Abstract

Prion protein (PrP) is a cell surface, host coded, sialoglycoprotein which accumulates in excess in scrapie, Creutzfeldt-Jakob disease, bovine spongiform encephalopathy and other transmissible spongiform encephalopathies. Infection of mice with the 87 V or ME7 scrapie strains results in distinctive and very different light microscopical patterns of vacuolation and disease specific PrP accumulation. In both of these scrapie strains immunogold electron microscopy was used to locate PrP to the plasmalemma of neurons from where it was released into the neuropil. Initial PrP accumulation around neurons and in early plaques lacking amyloid fibrils was generally not associated with morphological changes either of the neuron or dendrite releasing the PrP or in the adjacent neuropil in which excess PrP accumulated. However, accumulation of pre-amyloid PrP in some brain areas was associated with specific degeneration of dendritic spines and axon terminals.

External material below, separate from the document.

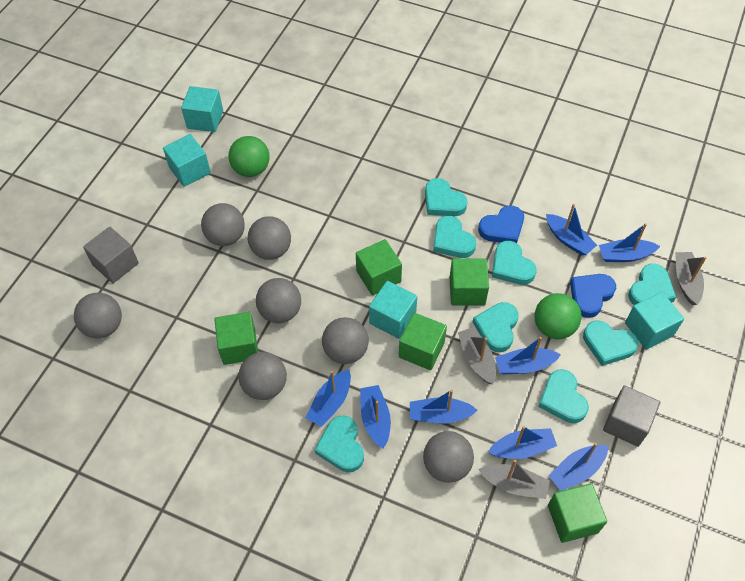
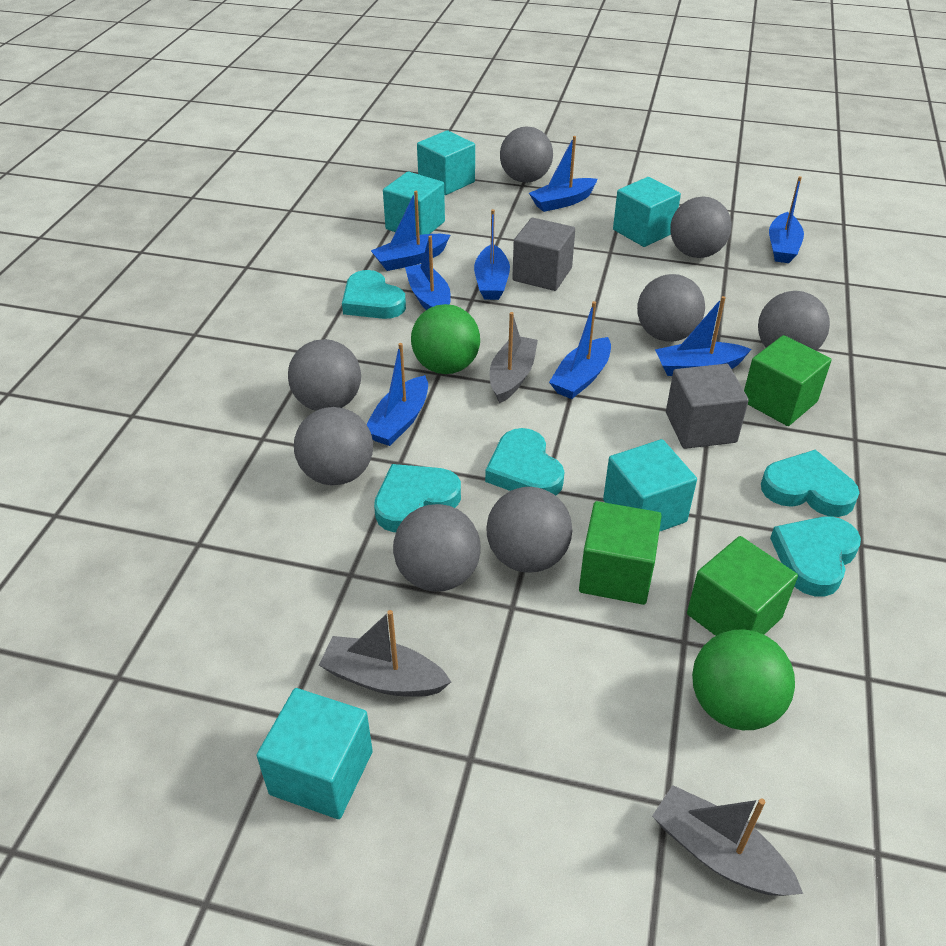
blue heart: 2 -> 0
green cube: 5 -> 3
grey ball: 7 -> 8
turquoise cube: 4 -> 5
turquoise heart: 8 -> 5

Initial PrP aggregation into fibrils was also associated with tissue damage with both ME7 and 87 V plaques and diffuse accumulations. Tissue damage associated with fibrillogenesis was localized and would not be expected to have clinical significance. We conclude that pre-amyloid PrP release and accumulation is not invariably toxic, either to the neuron releasing PrP or to the neuropil into which it is released. However, axon terminal degeneration and dendritic spine loss in some neuroanatomical areas may be indicative of specific PrP toxicity and may be the main cause of neurological dysfunction in murine scrapie.